爬虫学习笔记

爬虫心事123：从刚认识Python到现在，目光所及之处必有爬虫文章。我却一直不感兴趣，一是网上爬取数据并分析的文章不光展现了技术实力，还有作者思路清晰分析的头头是道，作文水品也使我惭愧，所以我不愿沦为黑客盛行时代的脚本小子之流。二是以前公司需要新闻采集，那时不懂爬虫之类，便用PHP写了采集新闻的页面，填写URL，左右标签过滤之后，拿新闻列表和新闻。知道有爬虫之后，就认为我用PHP写的也算最简陋的爬虫，便对爬虫没有多大的兴趣。

就像初中周董火的一塌糊涂，我却不愿意听，除了资源难获取外主要还是抗拒大家都在狂热的东西就想做不一样的人。然而，现在还能想起有一年的暑假作业最后面带有七里香的歌词 窗外的麻雀在电线杆上多嘴你说这一句很有夏天的感觉，偷偷听着周董补青春。

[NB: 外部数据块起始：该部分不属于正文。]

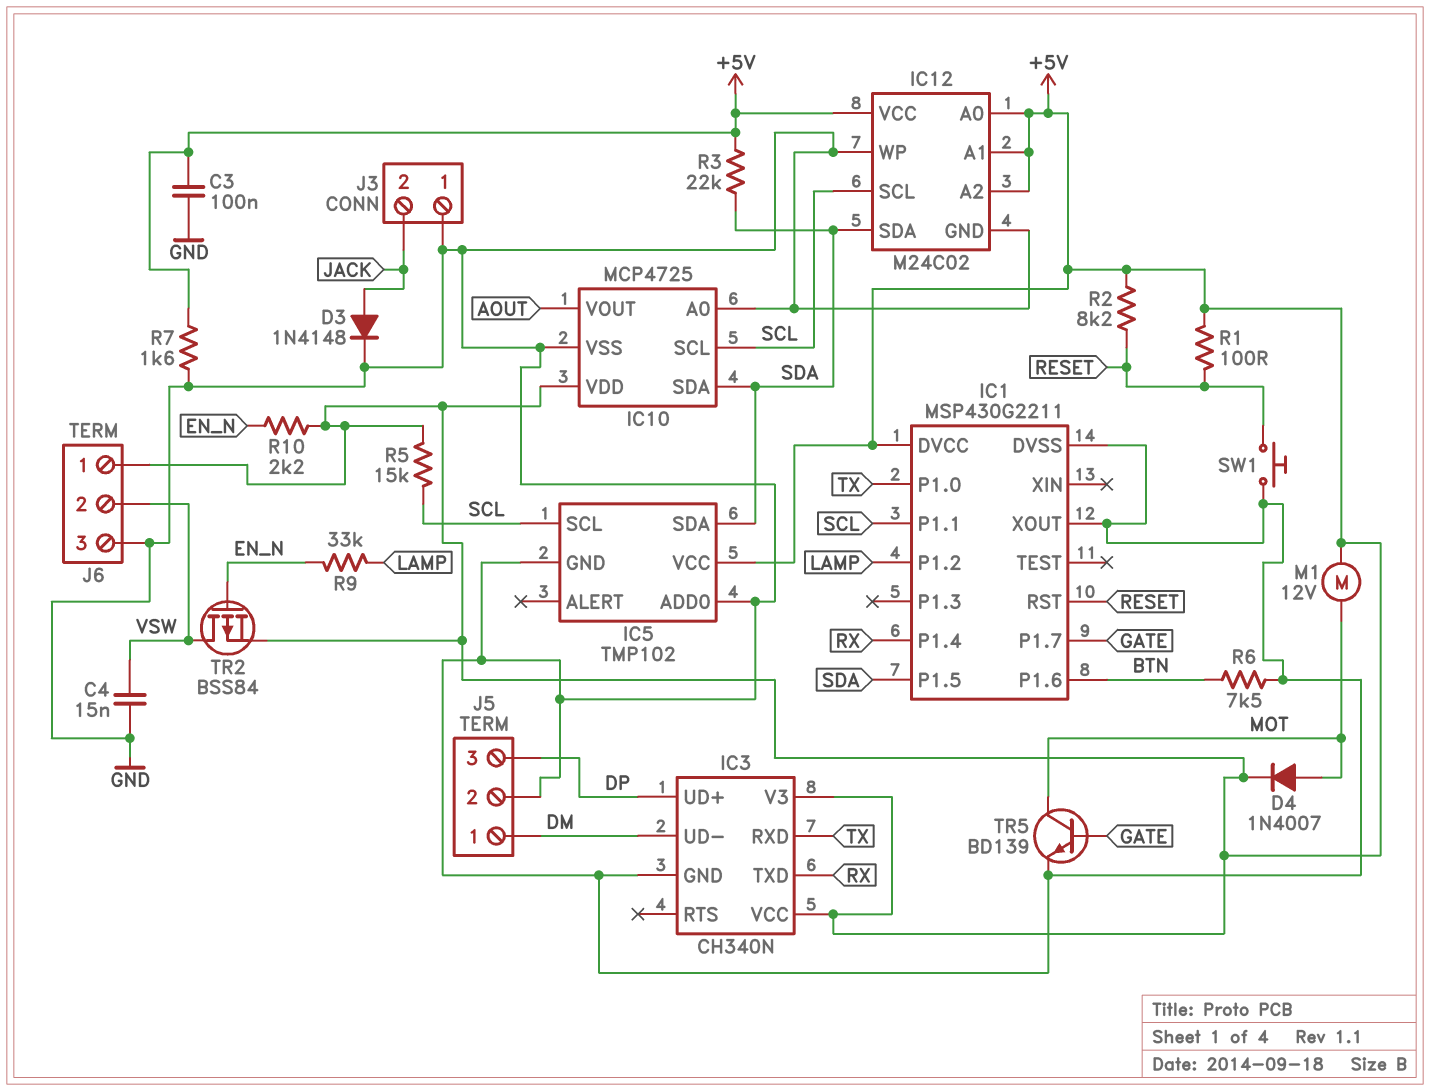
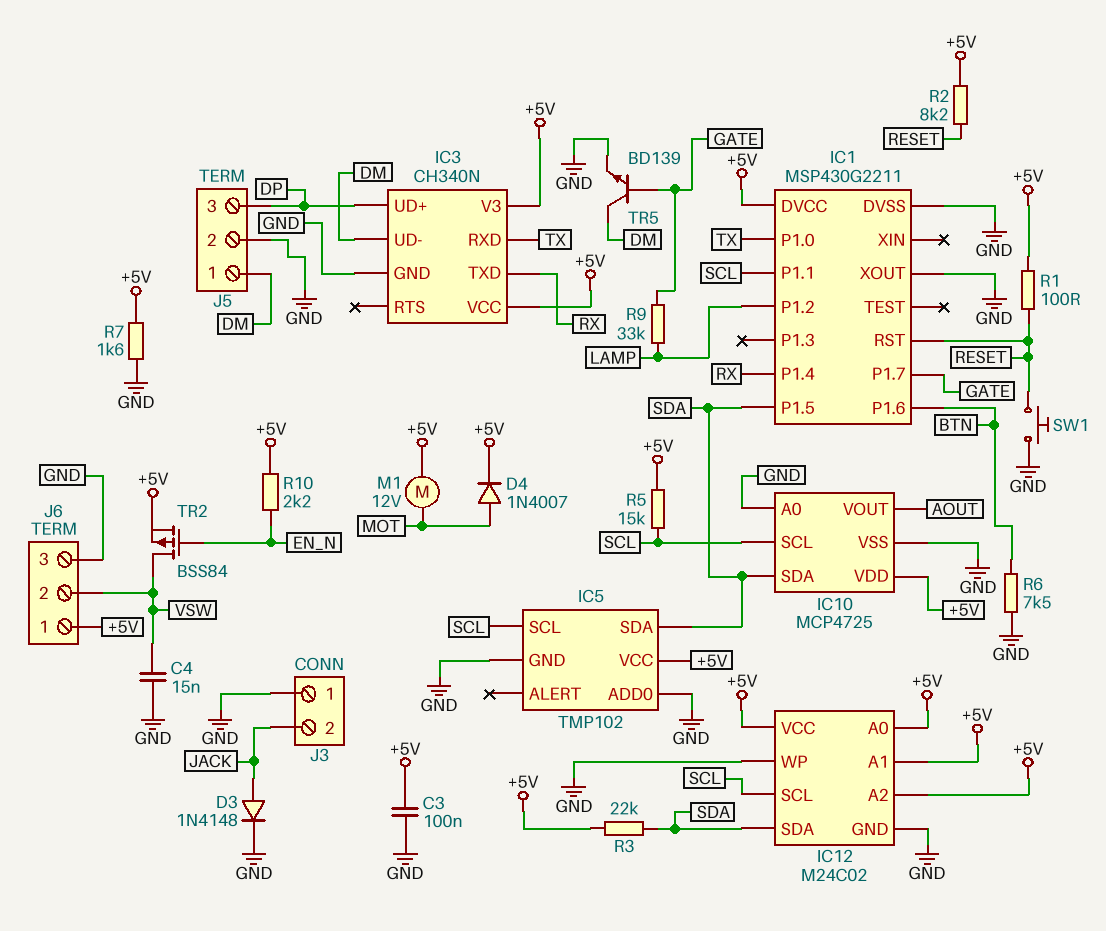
R9: 33k (EN_N, LAMP) -> 33k (GATE, LAMP)
TR5: NPN BD139 (B GATE, C MOT, E GND) -> NPN BD139 (B GATE, C DM, E GND)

1. hello world 与 Requests 库

Requests 唯一的一个非转基因的 Python HTTP 库，人类可以安全享用。

爬取百度首页

# coding:utf-8
import requests

resp = requests.get(\'https://www.baidu.com\')
html = resp.text.encode(\'ISO-8859-1\').decode(\'utf-8\')
print(resp.encoding)
print(html)

刚开始中文字为乱码，以为是gbk便转了一次，还是不行，直到在python爬虫编码彻底解决中知道requests.Response 类型的 encoding属性可以得到编码，输出是ISO-8859-1编码。chardet 之流的还是不用了。

如果报SSL错误，resp = requests.get(\'https://www.baidu.com\', verify=False) 添加verify=False忽略证书即可。

图片二进制文件获取办法

# coding:utf-8
import requests
import os
import sys

url = \'http://docs.python-requests.org/zh_CN/latest/_static/requests-sidebar.png\'
resp = requests.get(url)

img_name = os.path.basename(url)
img_path = sys.path[0]+\'/\'+img_name
# print(resp.content)
with open(img_path, \'wb\') as f:
    f.write(resp.content)
    print(f"download image file : {img_path}")

将二进制写入文件。

response.content 和 response.text 区别

上面两次分别用了resp.text和resp.content获取响应数据，那么区别在哪？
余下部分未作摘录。